Suppression of programmed cell death (apoptosis) has been demonstrated in myeloid as well as lymphoid malignancies.5 Dysregulation of apoptosis prolongs leukemic cell survival, resulting in their expansion independently of cell division. Creation of a permissive environment for genetic instability and accumulation of gene mutations, contribute further to the process of neoplastic change. Defects of apoptotic machinery promote resistance to immune-based destruction, facilitate growth factor-independent cell survival and confer resistance to cytotoxic agents. Such resistance is an important factor determining the likelihood of response. Thus, down-regulation of anti-apoptotic proteins such as Bcl-2 may reduce the threshold for chemotherapy resistance and restore chemosensitivity to leukemia cells. Genasense is an 18-mer phosphorothioate oligodeoxynucleotide antisense designed to bind the first 6 codons of human Bcl-2 mRNA.6 A recent study combining genasense with chemotherapy to treat untreated patients older than 60 years did not demonstrate a superior outcome to chemotherapy alone.
A number of oncogenes with constitutive kinase activity have been described as attractive therapeutic targets.
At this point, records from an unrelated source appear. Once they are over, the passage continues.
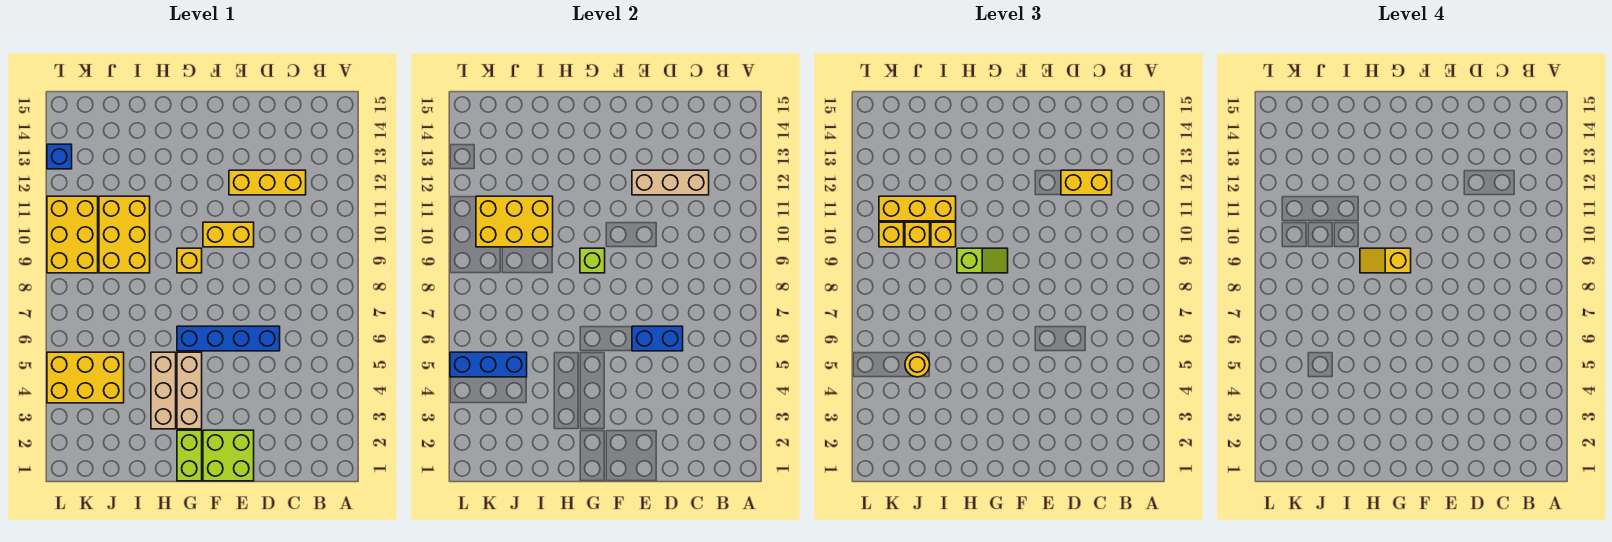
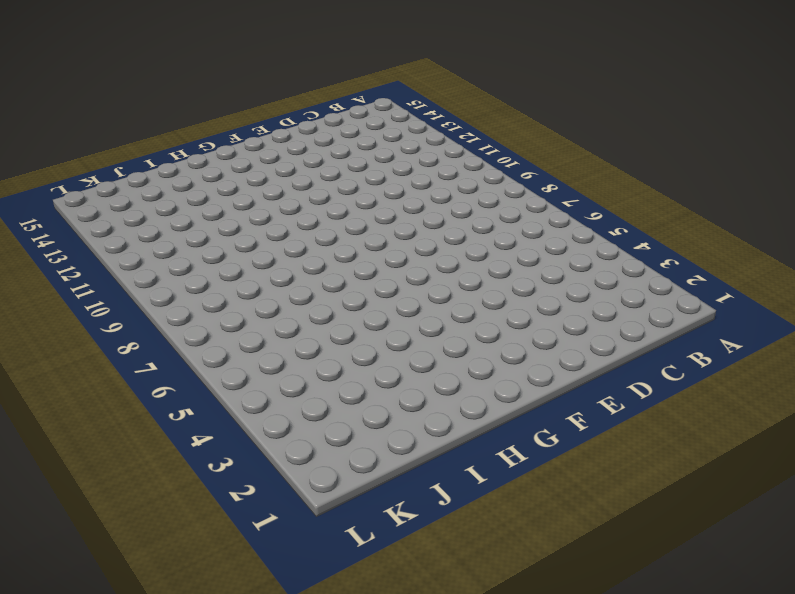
none -> yellow brick C12:E12 level 1
none -> blue brick D6:G6 level 1
none -> lime brick E1:F2 level 1

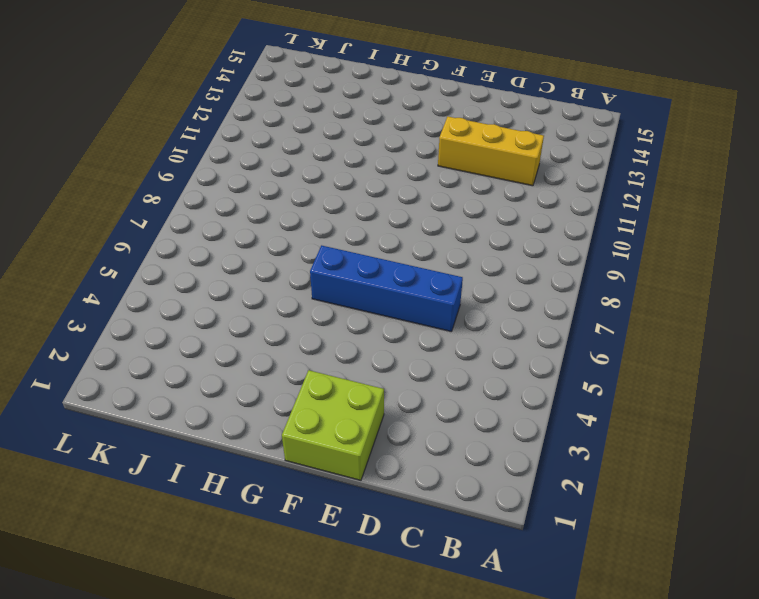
none -> yellow brick E10:F10 level 1
none -> lime brick G1:G2 level 1
none -> tan brick G3:G5 level 1

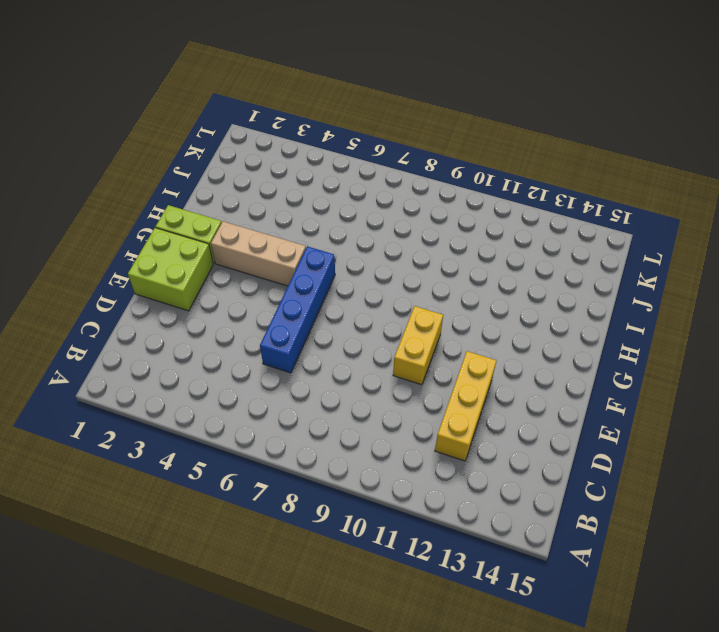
none -> yellow brick G9 level 1
none -> tan brick H3:H5 level 1
none -> yellow brick I9:J11 level 1

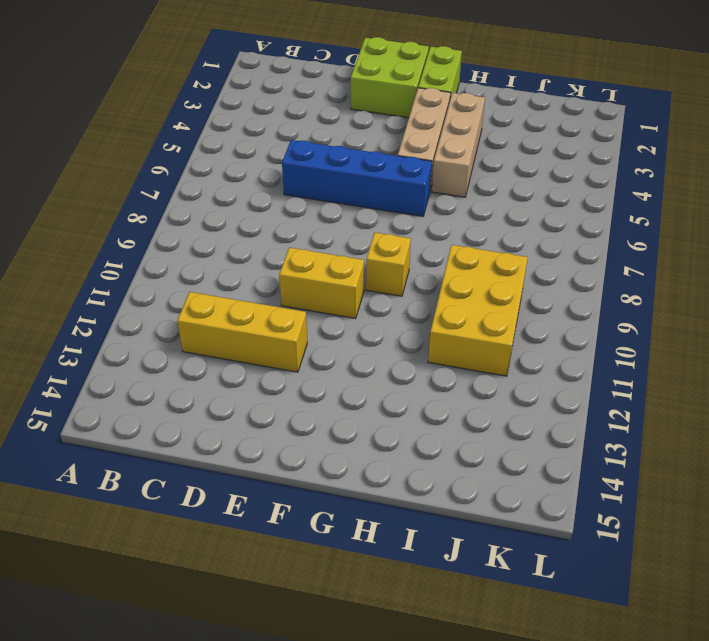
none -> yellow brick J4:L5 level 1
none -> yellow brick K9:L11 level 1
none -> blue brick L13 level 1

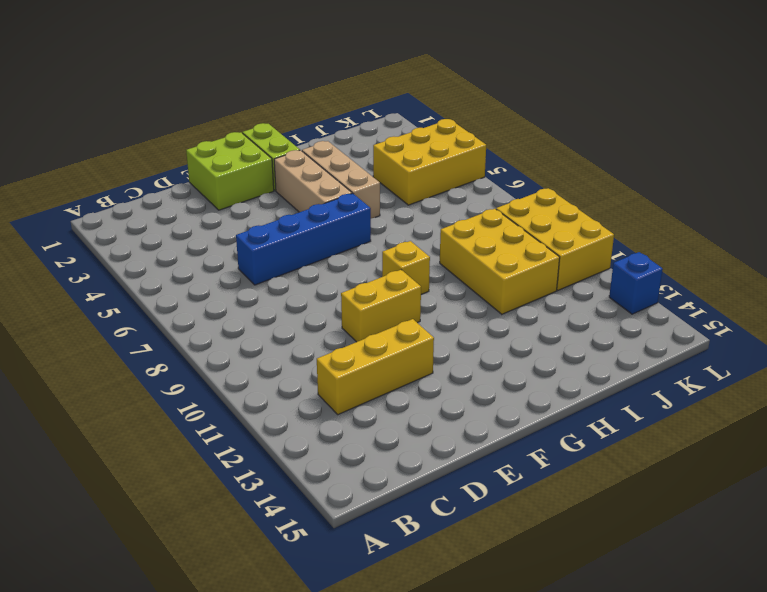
none -> tan brick C12:E12 level 2
none -> blue brick D6:E6 level 2
none -> lime brick G9 level 2

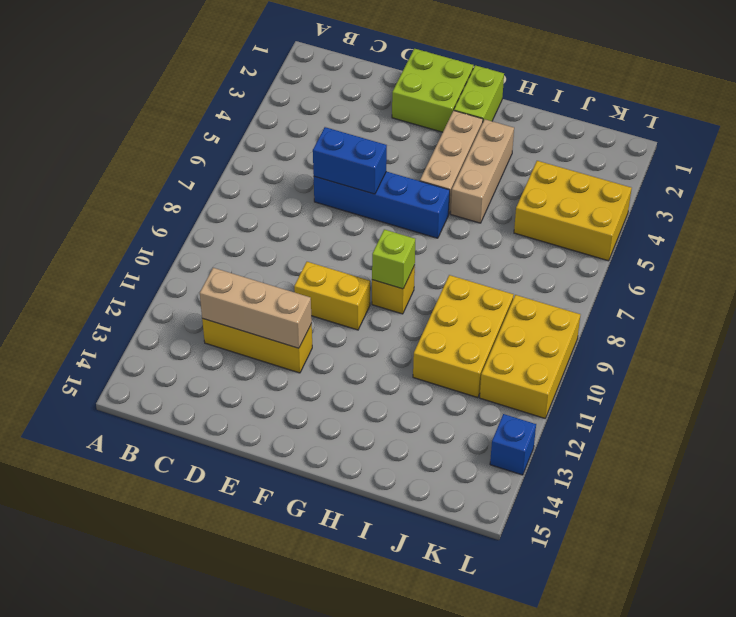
none -> yellow brick I10:K11 level 2
none -> blue brick J5:L5 level 2
none -> yellow brick C12:D12 level 3

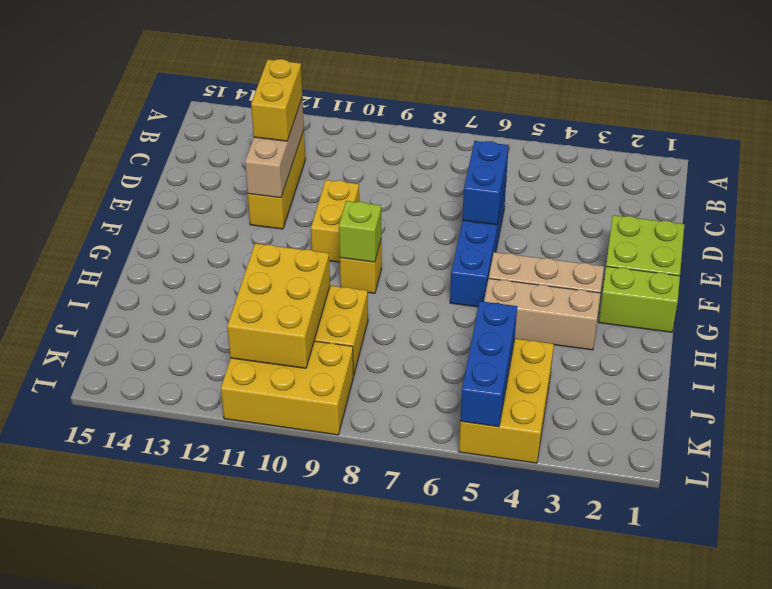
none -> blue brick L13 level 1
none -> lime slope G9:H9 level 3 top H
none -> yellow brick I10 level 3

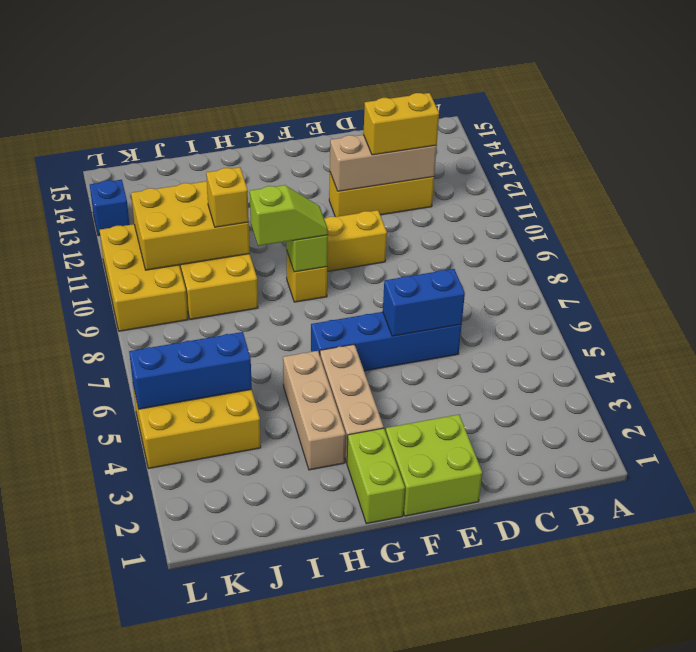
none -> yellow brick I11:K11 level 3
none -> yellow round brick J5 level 3
none -> yellow brick J10 level 3

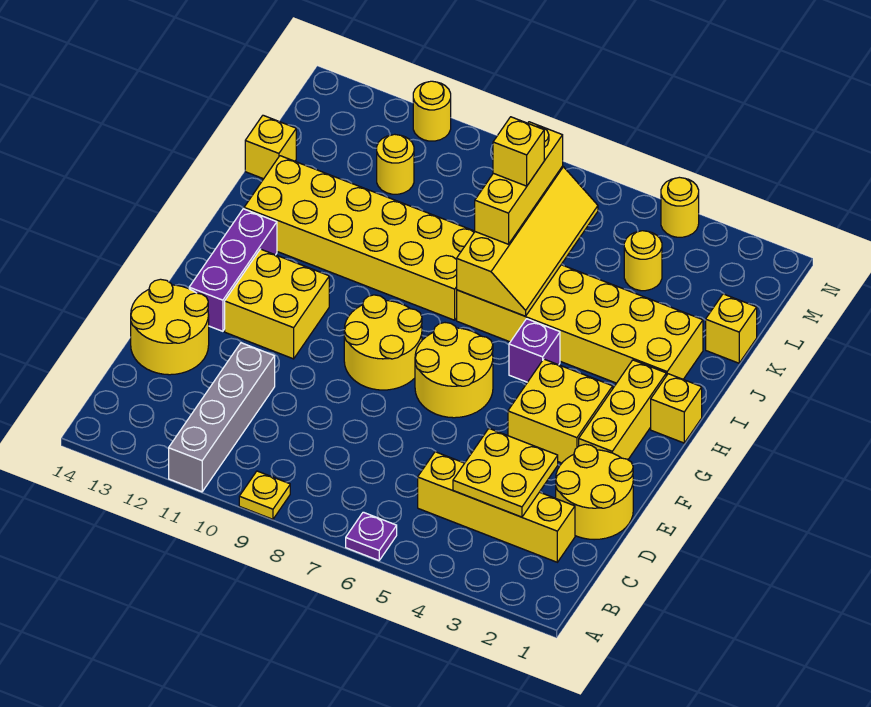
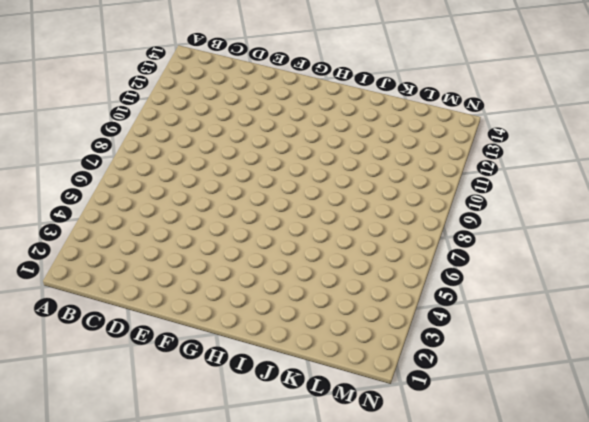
none -> purple plate A6 level 1
none -> yellow plate A9 level 1
none -> grey brick A11:D11 level 1

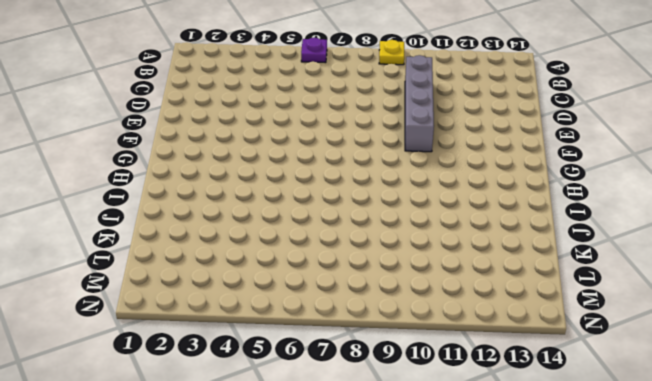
grey brick C10:F10 level 1 -> grey brick A11:D11 level 1
none -> yellow brick C2:C5 level 1
none -> yellow round brick D1:E2 level 1
none -> yellow round brick D13:E14 level 1

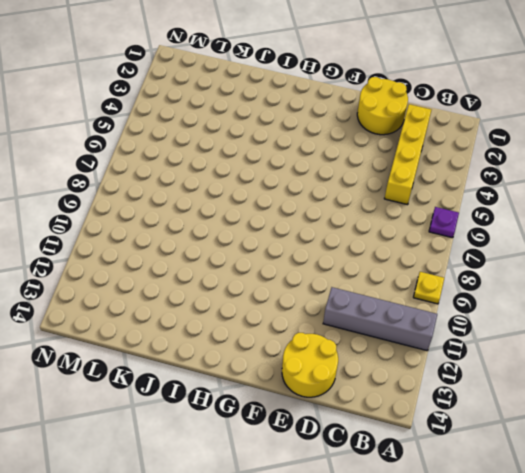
none -> yellow brick F2:H2 level 1
none -> yellow brick F3:G4 level 1
none -> yellow round brick F6:G7 level 1

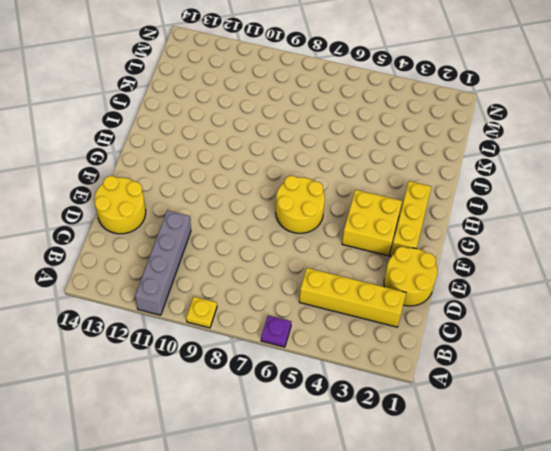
none -> yellow round brick F8:G9 level 1
none -> yellow brick F11:G12 level 1
none -> purple brick F13:H13 level 1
Mutations that remove inhibitory domains of the molecule or induce the kinase domain to adopt an activated configuration lead to the constitutive activation of the protein product. Aberrations of genes including c-ABL, c-FMS, FLT3, c-KIT, PDGFRα and PDGFRβ, normally involved in the regulation of hematopoiesis, have been described.7 As a result, a number of downstream signaling cascades such as the Jak-Stat pathway, the Ras/Raf/MAPK pathway and the PI3K pathway are activated leading to inappropriate cell proliferation and survival (Figure 7).
Figure 7. JAK-STAT Signaling Pathway.
Despite the pivotal role of these pathways in normal cellular function, their inhibition may not be associated with significant clinical toxicity, as they are inappropriately activated in leukemic cells. Therefore, their partial inhibition may be sufficient to interfere with malignant cell growth. A number of kinase inhibitors have been investigated for treating patients with myeloid neoplasms.